Communiqué de presse

Tadjikistan. La torture perdure sans restrictions en l’absence d’état de droit


Les policiers m’ont dit : « Si on te tue, on balancera ton cadavre dans le canal et personne ne te retrouvera, et nous ne serons jamais inquiétés. »

Une victime de torture, 2012

La torture, les passages à tabac et les autres mauvais traitements sont monnaie courante dans les centres de détention au Tadjikistan, entretenant un climat de corruption et d’impunité généralisée, écrit Amnesty International dans un nouveau rapport dans lequel elle exhorte les autorités à condamner sans réserve cette pratique et à l’éradiquer.

Ce document, intitulé Shattered Lives : Torture and other ill-treatment by law enforcement officials in Tajikistan, dénonce les risques que courent les détenus aux premiers stades de leur détention, l’absence d’enquêtes pertinentes sur les allégations de torture et le manque de détermination des autorités tadjikes à amener les responsables à rendre des comptes.

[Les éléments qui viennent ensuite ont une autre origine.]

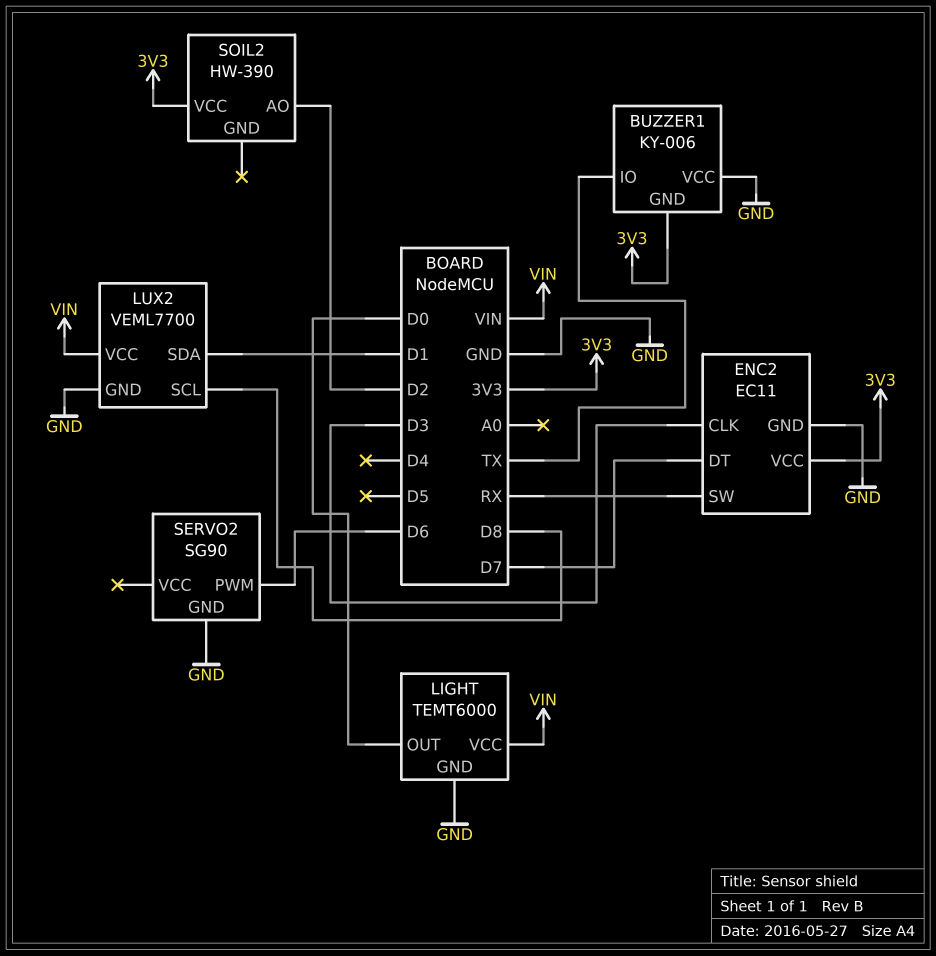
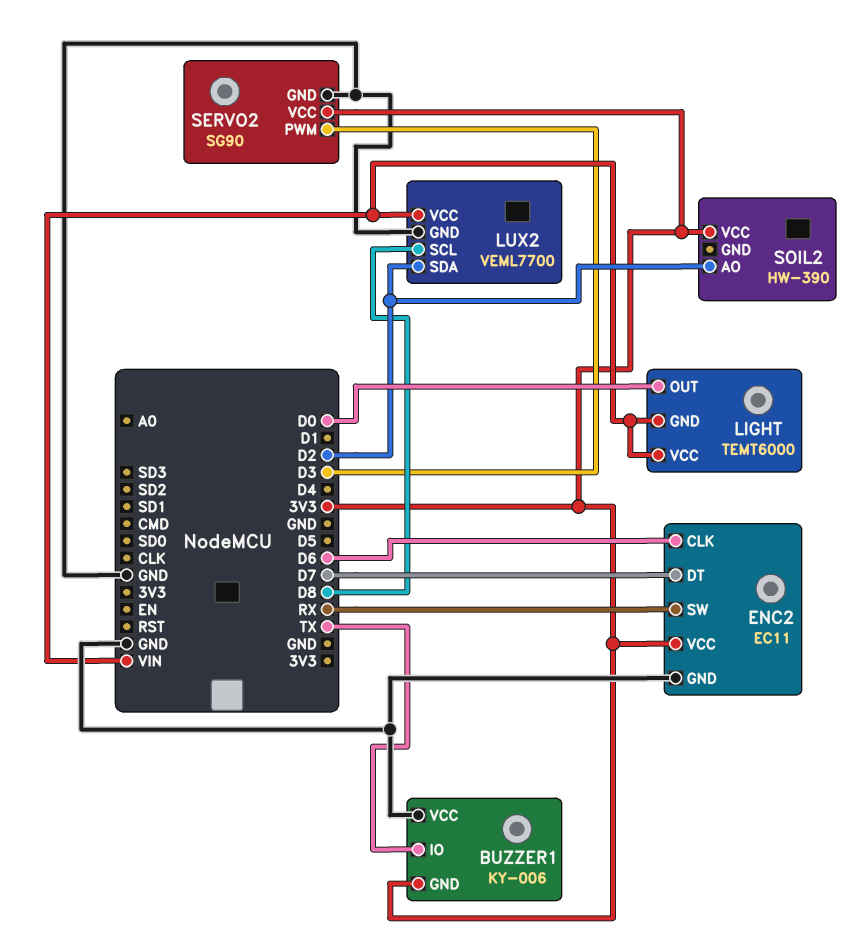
ENC2 pin CLK: D3 -> D6
LIGHT pin GND: GND -> VIN
LUX2 pin SDA: D1 -> D2
SERVO2 pin PWM: D6 -> D3
SERVO2 pin VCC: none -> 3V3

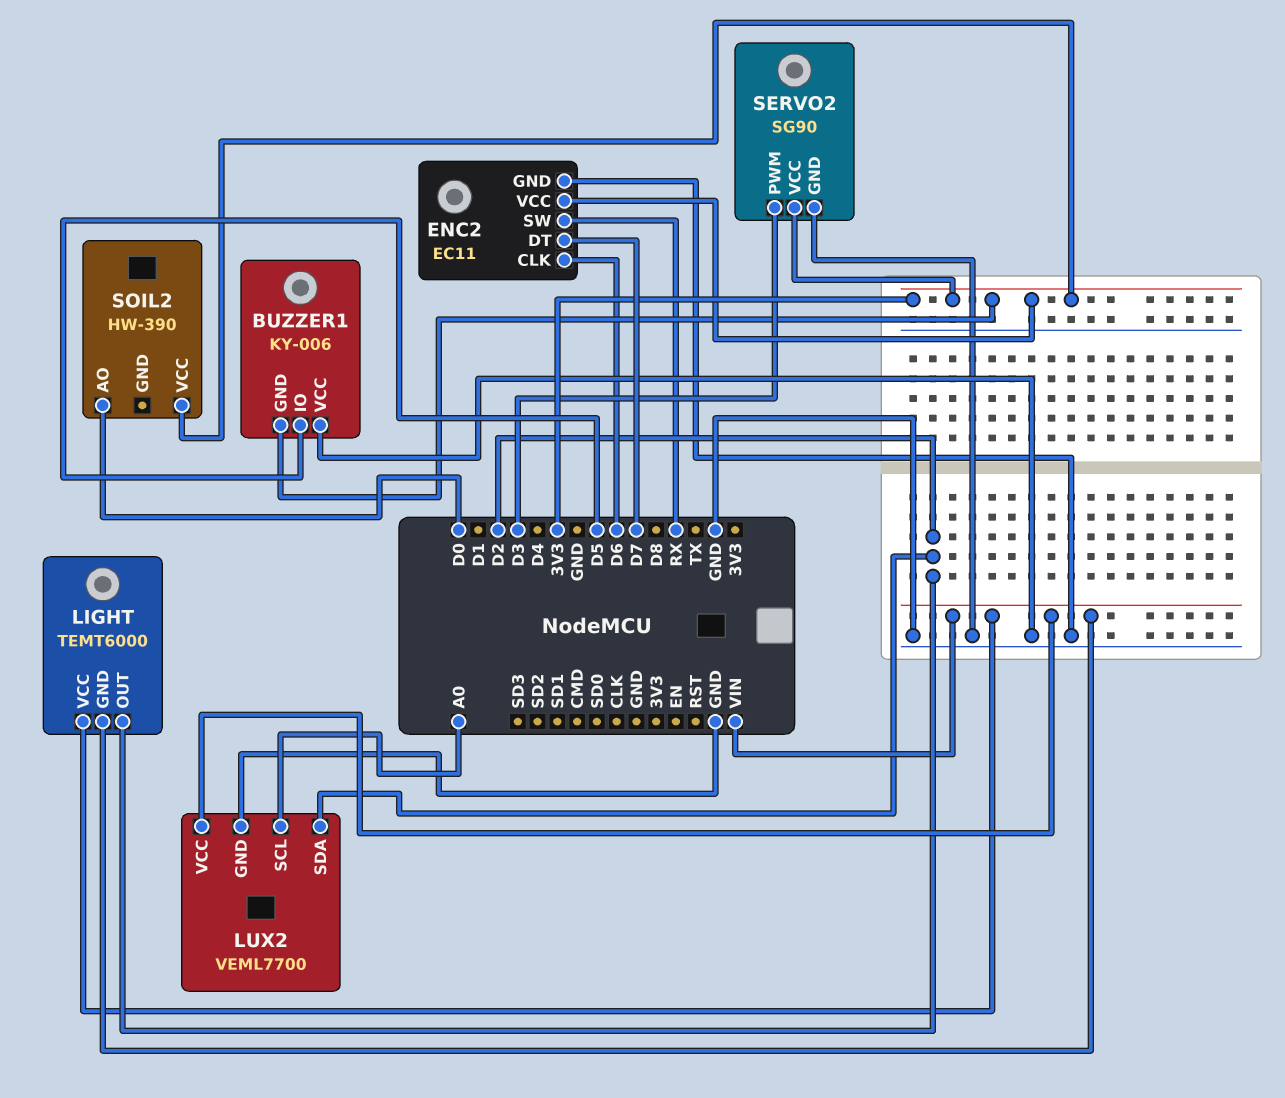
BUZZER1 pin IO: TX -> D5
LIGHT pin OUT: D0 -> D2
LUX2 pin SCL: D8 -> A0
SOIL2 pin AO: D2 -> D0

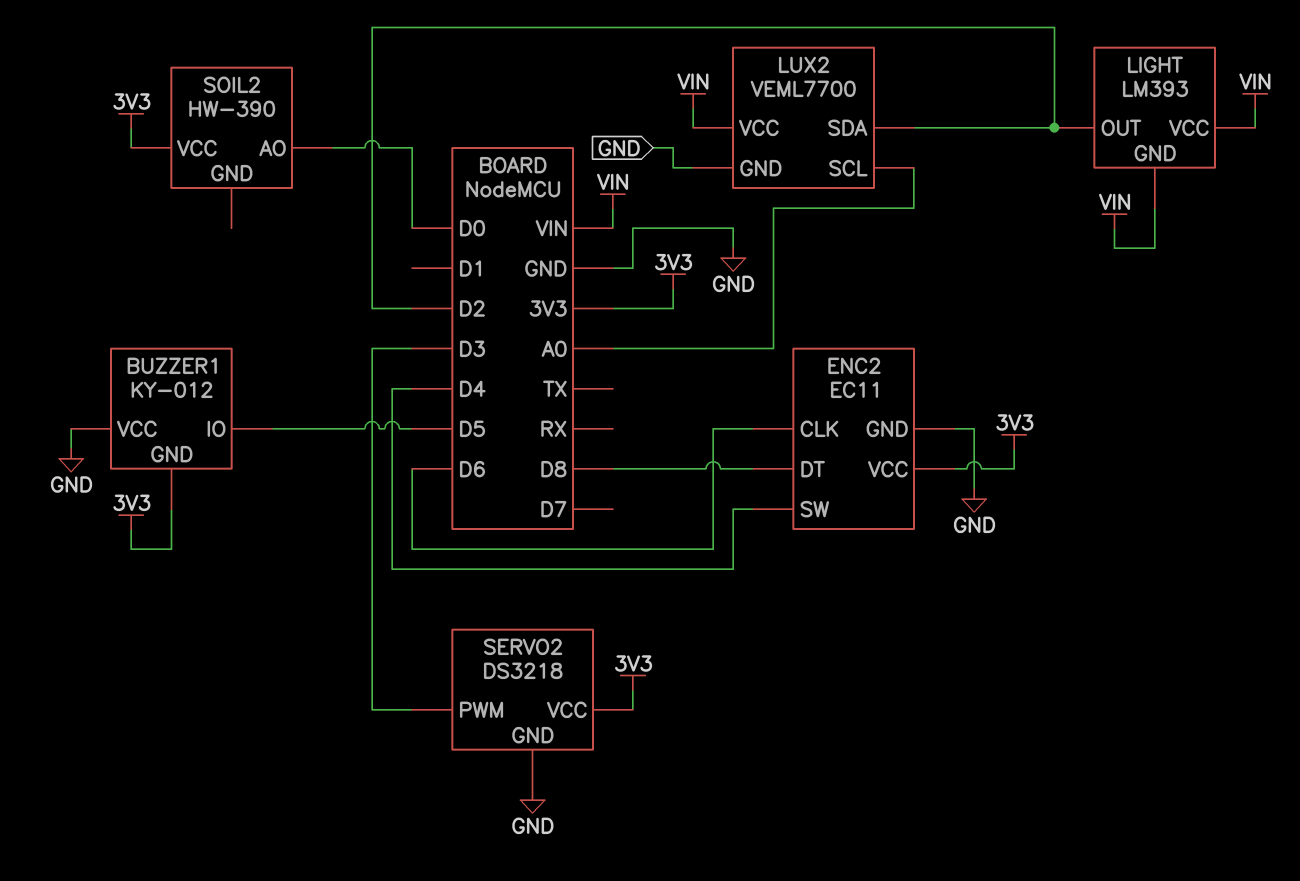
BUZZER1: KY-006 -> KY-012
ENC2 pin DT: D7 -> D8
ENC2 pin SW: RX -> D4
LIGHT: TEMT6000 -> LM393
SERVO2: SG90 -> DS3218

« Les méthodes de torture employées par les forces de sécurité sont choquantes : décharges électriques, eau bouillante, asphyxie, coups, brûlures de cigarettes, viol et menaces de viol. La seule échappatoire consiste à signer des " aveux " ou à verser des pots-de-vin, a indiqué Rachel Bugler, spécialiste du Tadjikistan à Amnesty International.

« Les victimes en ressortent avec des souffrances liées non seulement à leurs blessures physiques – tympans crevés, dents cassées, mâchoires démises – mais aussi aux symptômes du syndrome de stress post-traumatique – dépressions, insomnies chroniques et cauchemars. Ces mauvais traitements ont des répercussions durables sur leur vie et la vie de leur famille.

Bien trop souvent, ces mauvais traitements entraînent la mort de détenus en garde à vue. Toutefois, ces décès ne font pas l’objet d’enquêtes dignes de ce nom et les auteurs présumés ne sont pas véritablement traduits en justice. »

La torture n’est inscrite que depuis peu dans le Code pénal en tant que crime ; aussi les chiffres officiels ne reflètent-ils pas l’ampleur du problème. D’autant que les victimes de torture et leurs familles craignent souvent de dénoncer les tortures subies et sont la cible d’actes d’intimidation de la part des policiers lorsqu’elles osent le faire.

Au Tadjikistan, personne n’est à l’abri de la torture, mais les membres vulnérables de la société, tels que les personnes vivant dans la pauvreté qui sont moins susceptibles de porter plainte, sont particulièrement exposés.

Force est de constater que les policiers sont bien plus incités à recourir à la torture et aux autres mauvais traitements qu’ils n’en sont dissuadés. La plupart des responsables de l’application des lois sont toujours évalués, à titre officieux, en fonction du nombre de crimes qu’ils ont résolus.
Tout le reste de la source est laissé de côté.